それでいて「iPhone 16」はカメラが2眼であるし、カメラコントロールやDynamic Islandを搭載。「iPhone 16e」で省略されているMagSafeや広帯域チップなどもしっかり備わっており、Wi-Fiやモバイル通信の性能も高い。上位モデルとなるため充実度は高いことは間違いないのだが、そのいっぽうで画面サイズは6.1インチとサイズ感は大きく変わらず、チップセットも同じA18なので性能面も共通している。
「iPhone 16」は「iPhone 16e」の上位モデルとなり、背面カメラが2眼でカメラコントロールを搭載するなど、チップセット以外では多くの面で優位性があるが、価格は25,000円ほど高い
ゆえに「iPhone 16e」と「iPhone 16」のどちらを選ぶべきかは、「iPhone 16e」にない要素をどこまで重視するかによって変わってくるだろう。カメラを重視する人は「iPhone 16」を選ぶべきだが、カメラにはこだわらずゲーミングに重点を置くなら「iPhone 16e」を選んでも、価格差以上の大きな差は出ないように思う。

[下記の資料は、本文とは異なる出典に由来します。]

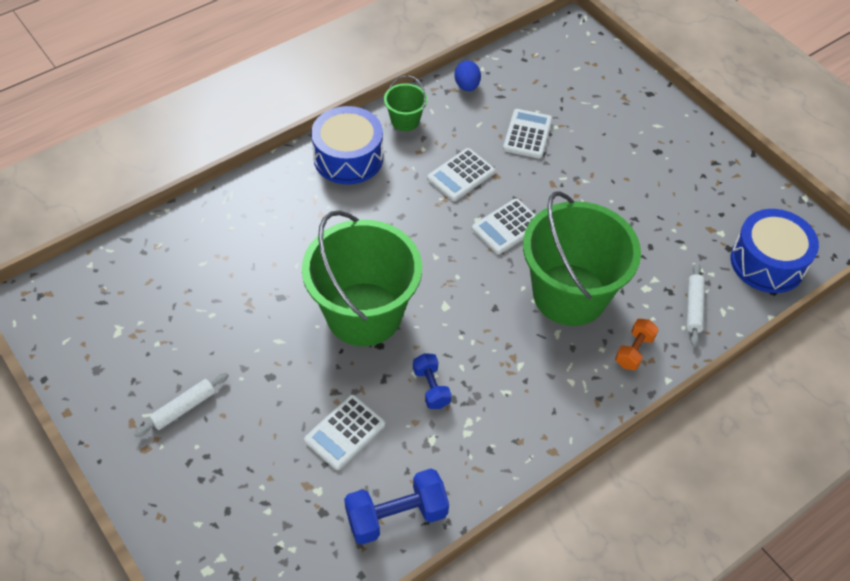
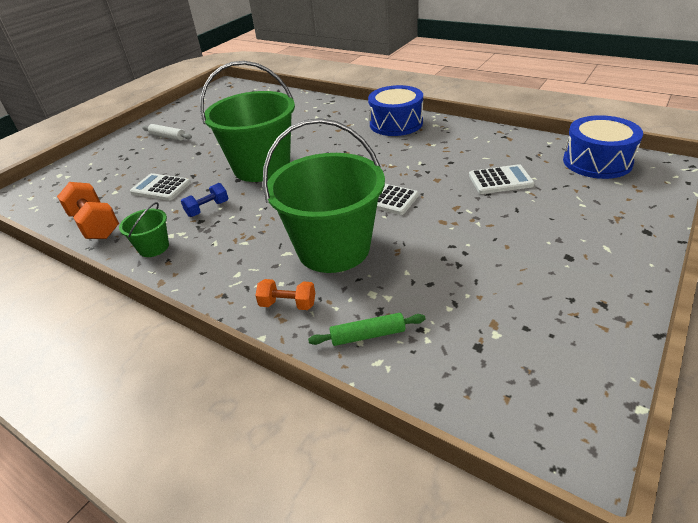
camera: 75 degrees right, 15 degrees down
(396, 516) = (95, 225): blue dumbbell -> orange dumbbell
(405, 120) = (453, 131): green bucket -> green bucket (154, 247)
(461, 175) = (422, 165): white calculator -> none
(467, 86) = (520, 142): blue egg -> none
(693, 308) = (368, 335): white rolling pin -> green rolling pin
(767, 262) = (484, 389): blue drum -> blue drum (597, 161)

最後に、多くの人が気にしているであろう「iPhone 16eを安く利用するならどうやって買うべきか?」という点だが、やはり携帯各社の端末購入プログラムを利用し、1年あるいは2年後に返却するのがベストではないだろうか。2024年末の電気通信事業法改定で条件が厳しくなったとはいえ、中古での販売価格が高く下取りが有利なiPhoneは、低価格のモデルであれば端末購入プログラムの活用でとても安く利用できるからだ。
とりわけ新規契約や、番号ポータビリティによる他社からの乗り換えでは割引が多く適用され、とても安価に利用できる。最も安いソフトバンクの場合を例にあげると、新規・乗り換えで「新トクするサポート(スタンダード)」を適用し25か月目に返却した場合、実質負担金は24円、月当たり1円で利用できる計算となる。なおauも、新規・乗り換えで「スマホトクするプログラム」を使って25か月までに返却した場合実質負担金は47円になる。ただし、いずれもメインブランドのため高価な料金プランの契約が求められるので、注意がいる。

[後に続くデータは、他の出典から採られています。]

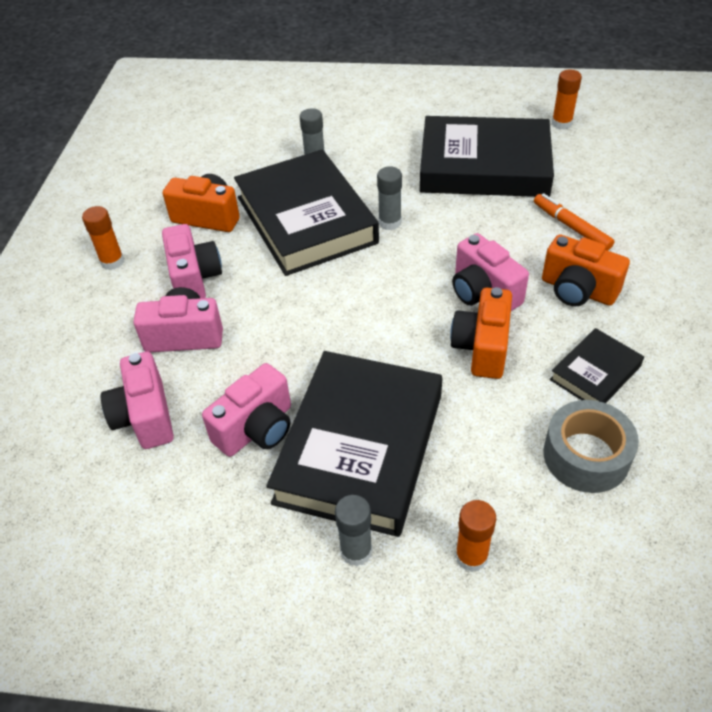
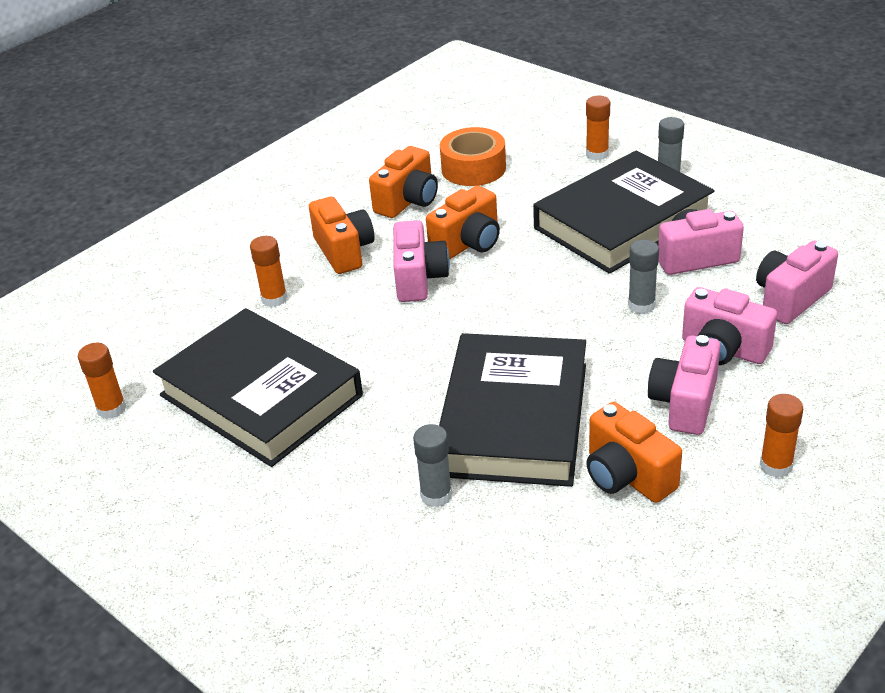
camera: 145 degrees left, 10 degrees down
(145, 417) = (790, 298): pink camera -> pink camera turned 150 degrees counterclockwise
(390, 222) = (429, 376): grey glue stick -> grey glue stick (641, 305)
(571, 227) = (274, 299): orange marker -> orange glue stick
(586, 456) = (473, 168): grey tape -> orange tape
(595, 373) = (408, 201): black book -> orange camera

そのいっぽうで、「iPhone 16e」は、「iPhone 14」の代替モデルという側面も強いだけに、同機種を販売していたサブブランドの「UQ mobile」「ワイモバイル」でも販売されるなど、販路もかなり広い。いずれのブランドでも端末購入プログラムを利用しての利用が可能なだけに、少しでも安く利用したいなら携帯各社が提供するサービスをフル活用すべきだろう。
期待外れとの声はあるものの、最も安価な「iPhone 16e」の128GBモデルに限れば、携帯電話各社の商戦は近年珍しいほど活発である。NTTドコモは、2月25日に128GBモデルを2,970円値下げして109,780円に。楽天モバイルも2月28日に全モデルの価格改定や還元ポイント額を改定している。店舗独自の割引も現れるかもしれない。その際は、新規、MNP、機種変更のどれを対象にしているか、端末購入プログラムを使用するか、必要とされる料金プランやオプションの制約は確認しておきたいところだ。